Rust on the other hand makes you explicitly say everything that happens. Nothing will happen without you being aware of it, and that makes it wordy and feel more complex, but it's the kind of complexity of having to say everything you mean down to a much greater level of detail rather than the kind of complexity that arises when it's almost impossible to know exactly what is going on.

Rust and Scala are pretty much at opposite ends of the 'magic' spectrum.


> Nothing will happen without you being aware of it

This is exactly the opposite what I understood from the article that Rayon does. For example, it will schedule your code differently depending on the current conditions of the CPU. That kind of non-determinism is hard to deal with if you are doing something more complex than adding numbers. I imagine this is fine for building mathematical libraries, where you care about the result, not about the order of operations. But if you are interacting with external APIs, it's very hard to reason about this kind of parallelism.


This makes no sense to me. You are absolutely aware this will happen because you called Rayon's `.par_iter()` method!

The pitfalls of parallel and concurrent computing are well known, and you are correct should not use a data parallelism library for effectful actions whose order matters. But of course the same concerns can arise when using goroutines.

In contrast, Rust actually does guarantee an absence of data races, in rayon or in any other concurrency or parallelism library, whereas Go provides no such guarantee.


I know it's not the same, but in Go you can compile with `-race` and it'll catch race conditions at run-time (useful for testing/debugging).


I think that data parallelism is a very much wrong tool if you are interacting with external APIs – that's in the realm of concurrency and asynchrony. (Check out the work on Futures-rs and Tokio, they are inspiring projects!)

Rayon requires the callbacks it calls to be `Sync`. That means that they are declared to be safe to run across threads. That means that the API it provides explicitly requires the calculations to be parallelizable (and this is compiler checked), and if it doesn't run them in parallel, that can't hurt, right?


Rust can't stop random libraries from providing abstractions like this, but it does allow such libraries to be written to absolutely minimise overhead and maximise performance for when people opt in to using it. If this sort of parallelism isn't appropriate for the task at hand, the language isn't opinionated about what other schemes can work just as well as rayon.


> This is exactly the opposite what I understood from the article that Rayon does

You are aware of it. You put the par_iter() call there. Rust won't magically parallelize regular .iter() loops.

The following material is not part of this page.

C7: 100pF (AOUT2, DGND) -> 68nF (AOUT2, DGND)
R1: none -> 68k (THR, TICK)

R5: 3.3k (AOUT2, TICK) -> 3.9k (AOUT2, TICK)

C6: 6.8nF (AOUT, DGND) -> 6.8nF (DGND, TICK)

If you don't want to reason about parallelism, don't use Rayon. That's pretty explicit.


Are there really a lot of "shared use cases" between Rust and Go?

I realize that Go's creators intended for it to be a systems language. In practice though, it has found its niche in web apps or microservices, and command-line apps in the DevOps world. Rust is primarily aimed toward real-time applications that can't tolerate garbage collection latency.

Of course they're both general-purpose languages in theory. But in the real world, one is really competing with Java and Python while the other is competing with C++. I don't even see Go and Rust as head-to-head competitors at all... and I definitely don't understand their uni-directional "feud" (i.e. nearly every Rust thread is has people taking shots at Go, yet most Go threads don't mention Rust at all).


It's a unidirectional feud because Rust isn't limiting itself to C++ use cases. As the Async and other library infrastructure falls into place, why not use Rust for webapps, microservices, and command line tools? Just because it is suited for 0-overhead, high safety, with high level abstractions does not mean it's unsuited for these other things; or at least we don't know yet exactly.

On the other hand, Go is aware of its limitations, and thus has no need to fire any shots back, so to speak.


It will be interesting to see if Rust can prove competitive in the webapp/microservice space over time.

However, the standard library and surrounding ecosystem for all the other players "fell into place" years ago. Java and Python have robust and well-maintained (sorry Node!) libraries and drivers for everything you could imagine. The biggest draw for Go is probably that its standard library is so complete, you seldom need many outside dependencies at all. Other rising stars such as Elixir are basically web-first from the start, rather than hoping to grow into it later.

From what little tinkering I've done with Rust... it seems to have a much steeper learning curve than other languages, and an ecosystem with few database drivers and only a couple of half-baked web frameworks (http://www.arewewebyet.org). I don't mean that disrespectfully, since it clearly has generated a lot of excitement in other niches.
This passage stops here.